Protein At Beads 4FF 的重力柱说明书
货号：YA2470
规格：1*1mL / 1*5mL / 5*1mL / 3*1mL+1*5mL / 5*5mL
保存：2-8℃
产品说明：
    Protein At Beads 4FF 是用于分离和纯化单克隆抗体、多克隆抗体或 Fc-融合蛋白的亲和层析介质。Protein A 是
一种分离自金黄色葡萄球菌的细胞壁蛋白，主要通过 Fc 片段结合哺乳动物 IgG。Protein At Beads 4FF 的配体蛋白
Protein At 是在天然蛋白 A 的基础上进行生物工程突变得到的一种耐碱蛋白 A(Alkaline tolerate，故缩写为 At)。
Protein At Beads 4FF 是以高度交联的 4%琼脂糖凝胶为基质，可以在相对较高的流速下进行单克隆抗体和多克隆抗
体的纯化。

纯化流程： 1、Buffer 的准备
所用水和缓冲液在使用之前建议用 0.22μm 或 0.45μm 滤膜过滤。
平衡/洗杂液：0.15 M NaCl、20 mM Na2HPO4，pH7.0
洗脱液：0.1 M 甘氨酸，pH 3.0
中和液：1 M Tris-HCl，pH 8.5 。
2、样品准备
    上柱之前要确保样品溶液有合适的离子强度和 pH 值，可以用平衡/洗杂液对血清样品、腹水或细胞培养液稀
释，或者样品用平衡/洗杂液透析。
样品在上样前建议离心或用 0.22μm 或 0.45μm 滤膜过滤，减少杂质，提高蛋白纯化效率 和防止堵塞柱子。
3、样品纯化
   Protein At Beads 4FF 重力柱使用请参考以下说明，各溶液用量均按照柱体积计算（柱体积是指填料体积）。

1) 水洗：将Protein At Beads 4FF 重力柱固定在铁架台上，依次去掉上端塞和下端塞，使液体流出。当柱内剩余
液面略高于上筛板，向管中加入 5-10 个柱体积的去离子水，去除残留的保护液。
2)平衡：当液面略高于上筛板，向柱管中加入 5 个柱体积的平衡液，进行平衡，使填料处于与目的蛋白相同的缓
冲体系下，起到保护蛋白的作用。
3)上样：将样品加到平衡好的重力柱中，样品保留时间至少 2min，保证目的蛋白与介质充分接触，提高目的
蛋白的回收率。
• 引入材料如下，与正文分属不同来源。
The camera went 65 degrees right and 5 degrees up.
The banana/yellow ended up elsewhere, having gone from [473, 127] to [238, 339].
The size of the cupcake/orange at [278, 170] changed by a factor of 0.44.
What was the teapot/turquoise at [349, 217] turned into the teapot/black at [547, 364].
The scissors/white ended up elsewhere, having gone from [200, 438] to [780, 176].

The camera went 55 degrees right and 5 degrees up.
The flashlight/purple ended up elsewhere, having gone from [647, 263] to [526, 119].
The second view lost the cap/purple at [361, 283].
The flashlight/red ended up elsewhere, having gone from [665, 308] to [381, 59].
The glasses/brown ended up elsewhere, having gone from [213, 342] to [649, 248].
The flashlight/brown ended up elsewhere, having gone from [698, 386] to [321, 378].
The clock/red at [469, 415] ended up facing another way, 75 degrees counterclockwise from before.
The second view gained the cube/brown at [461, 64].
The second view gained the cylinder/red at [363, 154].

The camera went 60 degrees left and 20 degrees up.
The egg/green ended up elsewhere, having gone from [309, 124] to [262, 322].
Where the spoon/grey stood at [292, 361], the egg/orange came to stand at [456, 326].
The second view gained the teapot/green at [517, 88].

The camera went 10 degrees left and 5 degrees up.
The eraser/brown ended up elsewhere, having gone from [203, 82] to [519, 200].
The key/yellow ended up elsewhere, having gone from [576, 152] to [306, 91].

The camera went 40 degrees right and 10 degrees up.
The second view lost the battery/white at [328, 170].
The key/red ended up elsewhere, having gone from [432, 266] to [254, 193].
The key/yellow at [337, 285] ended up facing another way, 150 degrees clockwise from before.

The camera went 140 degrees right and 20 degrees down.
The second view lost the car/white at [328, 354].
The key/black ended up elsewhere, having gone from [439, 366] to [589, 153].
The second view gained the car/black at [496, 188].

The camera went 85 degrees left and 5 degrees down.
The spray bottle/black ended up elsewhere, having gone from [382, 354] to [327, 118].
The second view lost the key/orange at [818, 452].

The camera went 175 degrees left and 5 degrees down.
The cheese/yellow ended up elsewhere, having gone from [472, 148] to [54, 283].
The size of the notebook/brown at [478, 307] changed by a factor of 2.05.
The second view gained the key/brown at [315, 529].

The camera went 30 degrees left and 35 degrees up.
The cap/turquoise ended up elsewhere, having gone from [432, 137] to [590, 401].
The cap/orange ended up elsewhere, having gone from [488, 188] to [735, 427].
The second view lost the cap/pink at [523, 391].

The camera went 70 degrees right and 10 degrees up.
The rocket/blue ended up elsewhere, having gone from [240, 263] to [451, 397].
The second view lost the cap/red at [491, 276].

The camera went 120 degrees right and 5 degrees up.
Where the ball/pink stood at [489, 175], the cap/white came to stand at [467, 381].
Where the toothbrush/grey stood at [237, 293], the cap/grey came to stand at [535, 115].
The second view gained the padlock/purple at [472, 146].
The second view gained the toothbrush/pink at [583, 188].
收集流出液，用于 SDS-PAGE 分析蛋白质的结合情况，在出现问题时，更方便寻找解决问题的方案。
4)洗杂：用 10-15 倍柱体积的洗杂液进行清洗，去除非特异性吸附的杂蛋白，收集洗杂液。
5) 洗脱：使用 5-10 倍柱体积的洗脱液进行目的蛋白的洗脱，分段收集，每一个柱体积收集一管，分别检测，既可
以保证所有结合的目的蛋白被洗脱，又可以得到高纯度和高浓度的蛋白。洗脱组分需要立即调成中性，一般建议使用洗
脱组分体积 1/10 的中和液进行中和。
6)水洗：依次使用 3 倍柱体积的平衡液和 5 倍柱体积的去离子水平衡填料。将重力柱保存在等体积的 20%乙醇中，
置于 2-8°C 保存，防止填料被细菌污染。
4、SDS-PAGE 检测
   将纯化过程中收集的样品（包括流出组分、洗杂组分和洗脱组分）以及原始样品使用 SDS-PAGE 检测纯化效
果。
填料清洗
Protein At Beads 4FF 可以重复使用而无需再生，但随着一些变性物质的沉淀和蛋白的聚集，往往造成流速和
结合载量都下降，严重影响柱子的性能，这时需要对树脂进行清洗. CIP 清洗
Protein At Beads 4FF 是一种耐碱亲和介质，可以耐受 0.1M-0.5M NaOH 溶液的清洗，成本低，效果好，具体
操作：
1、3 倍柱体积的平衡液；
2、至少 2 倍柱体的 0.1–0.5 M NaOH，接触时间为 15 minutes；
3、5 倍柱体积的平衡液冲洗。
注：因 0.1–0.5 M NaOH 粘度大易造成压力增加，可进行反向冲洗。